You did the right thing. Next time someone acts like that as them what they think Jesus would do. Good for your church!!
 
You ABSOLUTELY did the right thing. Your motives were pure, unlike the busy body who chewed you out. Everyone has a family. Everyone has friends. Everyone who leaves this earth leaves those people with an empty spot in their heart. Everyone deserves to have their loved one sent off as the family wishes. Indeed, no human being can tell what is in another's heart, including their relationship with their God. No evil was ever done by being gracious, understanding, and forgiving.

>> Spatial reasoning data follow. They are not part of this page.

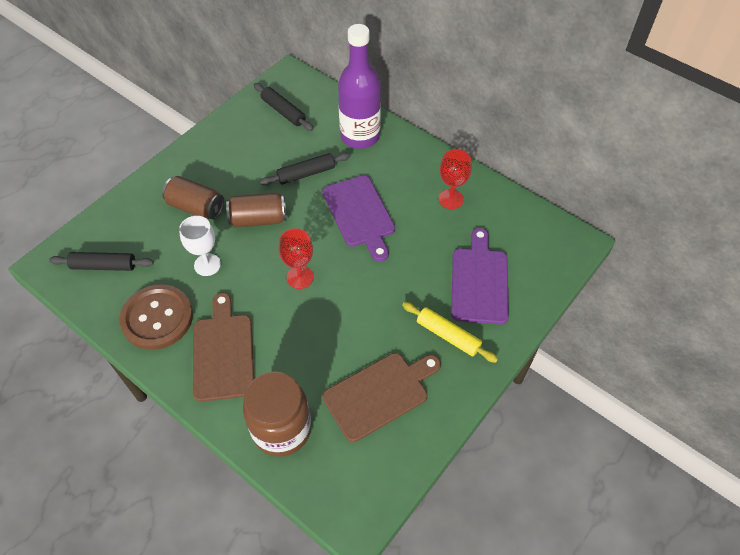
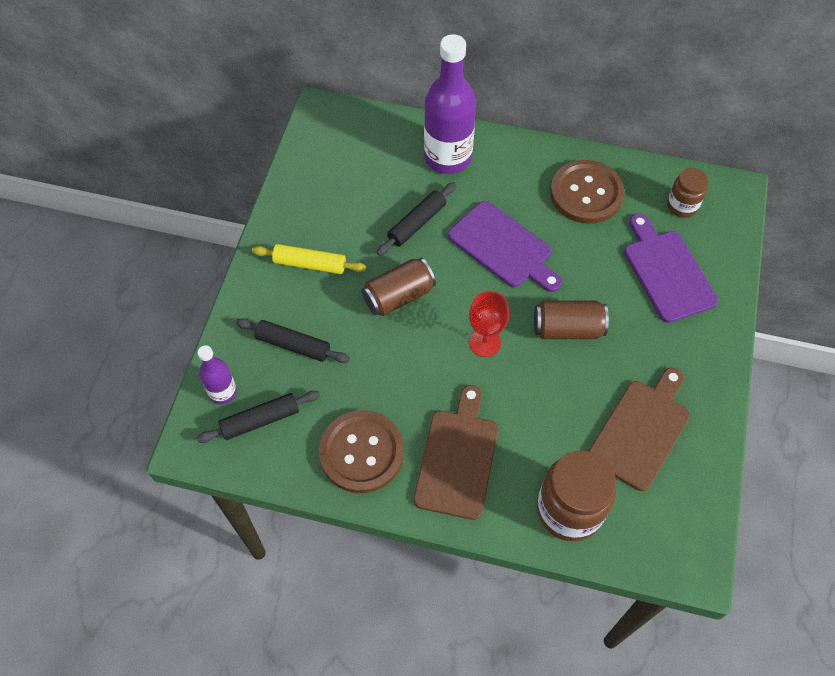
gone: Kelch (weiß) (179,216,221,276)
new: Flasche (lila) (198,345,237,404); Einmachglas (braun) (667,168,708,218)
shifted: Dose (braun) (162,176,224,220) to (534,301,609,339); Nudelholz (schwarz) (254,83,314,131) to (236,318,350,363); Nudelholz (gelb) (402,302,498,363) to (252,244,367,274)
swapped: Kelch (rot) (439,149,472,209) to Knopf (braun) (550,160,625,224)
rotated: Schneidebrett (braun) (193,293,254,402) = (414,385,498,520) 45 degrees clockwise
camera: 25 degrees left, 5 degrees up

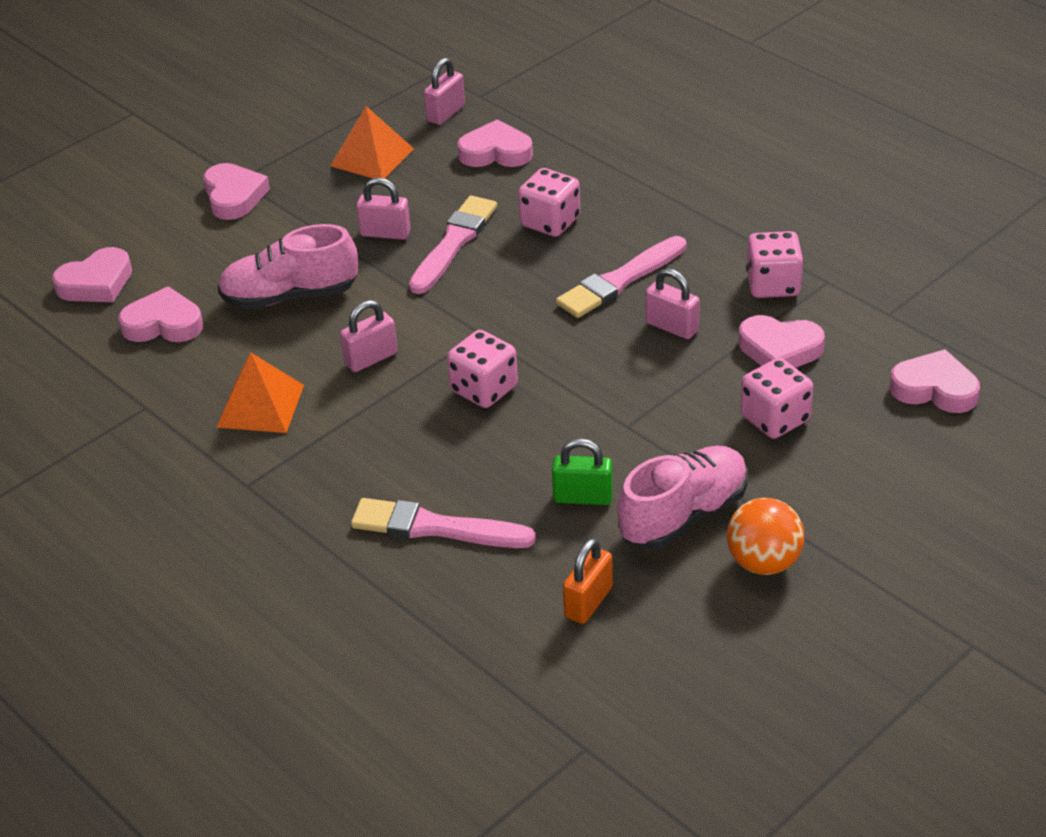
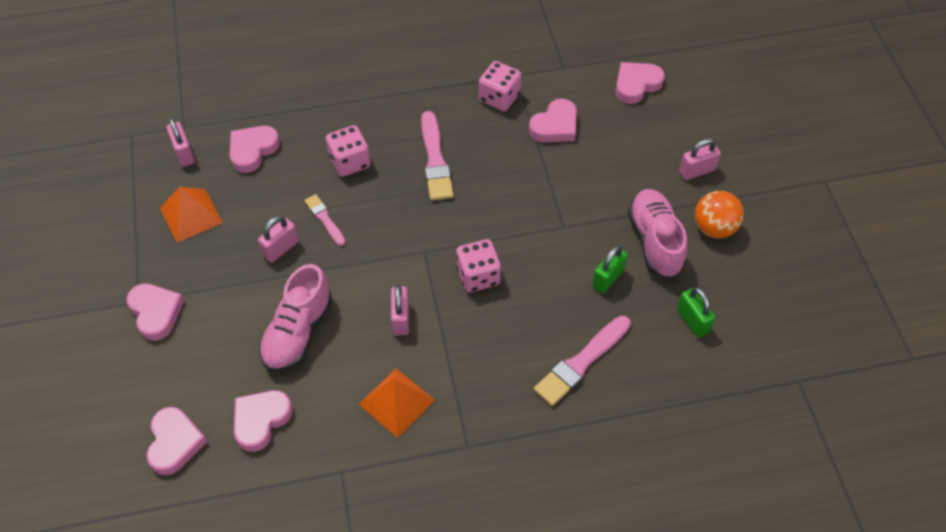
gone: Spielwürfel (rosa) (740,358,813,439)
shifted: Vorhängeschloss (rosa) (646,268,700,339) to (679,138,721,180)
repainted: Vorhängeschloss (orange) (563,538,613,624) to Vorhängeschloss (grün) (677,287,715,337)
rotated: Herz (rosa) (203,163,270,220) = (126,283,184,341) 45 degrees clockwise
scaled: Pinsel (rosa) (409,196,497,294) = (304,194,345,246) x0.58
camera: 60 degrees left, 15 degrees up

I have been to several funerals of people whose lives were cut short by the scourge of addiction, and I can tell you that every one of those people had a good side. The best funeral I went to was one where the preacher used the death as an object lesson, while reassuring the family that the deceased was in a better place. This man had done some horrible things in his life, but I can guarantee you that he regretted every one of them, and struggled to change.

I don't know anything about this man in your town, but I do know that addiction is not a lifestyle choice. People need to keep this in mind. Quite often while we are looking after the transgressions of others, nobody is looking after ours.
 
it is churchs like you talk about that refuse people that give REAL Christians a bad name

it is our job to be the light in the darkness ... not judge and cause more drama
 
I agree with everyone in saying you did just what Christ would expect of you. I'm proud of you and your congregation. Sometimes these "christians" astound me.

About 5 years ago, a co-worker of mine lost his wife to cancer. The young man was no more than 30 years old and was left with five children, under the age of 12 to care for. Another co-worker's wife asked if we (The Pioneers Quartet) would have a benefit singing to raise funds for the deputy and his children.

Mrs. Colson and I were members of a quickly growing and popular church in Hiram at the time. The Pioneers had been invited to sing there a year prior. I told the deputies wife "Of course" we'll do it and thought "P.G." would be a great place (I didn't spell out the name. Local folks will probably know what church I'm talking about). I told her we would try to set it up for a Saturday night.

I called to talk to the pastor and had to leave a message. I was called back by an associate pastor/deacon, who said they would have to present my request to a committee :'( I swear, some of these church folks couldn't have a bowel movement unless it was approved by a committee. I mean, we were members and only needed to use the facility on a Saturday night. Sheeeeesh!

Anyway, it took ver a week and I got my return call. The deacon said that since the deputy was not a member, they would have to decline my request :eek: I. Could. Not. Believe. It! I replied that no, he wasn't a member, but Mrs. Colson, daughter Colson and I were. It didn't make a difference to him....or them.

I told him that I bet if he (the deputy) came to Sunday service and dropped a $100 in the plate, he wouldn't give it back, saying they couldn't accept it because he wasn't a member. :Stick

That was the last of several straws that made me leave P.G. to their quickly growing, liberal, progressive turning selves. :neenerbutt

And some people wonder why "organized religion" has left a bad taste in some folks mouths. :sermon

It sounds like your church has some good folks in it. I know you are thankful for that. They are few and FAR between.
 
You did the right thing.

I'm not on any church committees, so can't say what my church would do. I do know some pastor/priests who would be fine and agree with your way of thinking, and some who would leave it up to the committee.

I think the woman needs to get a real life.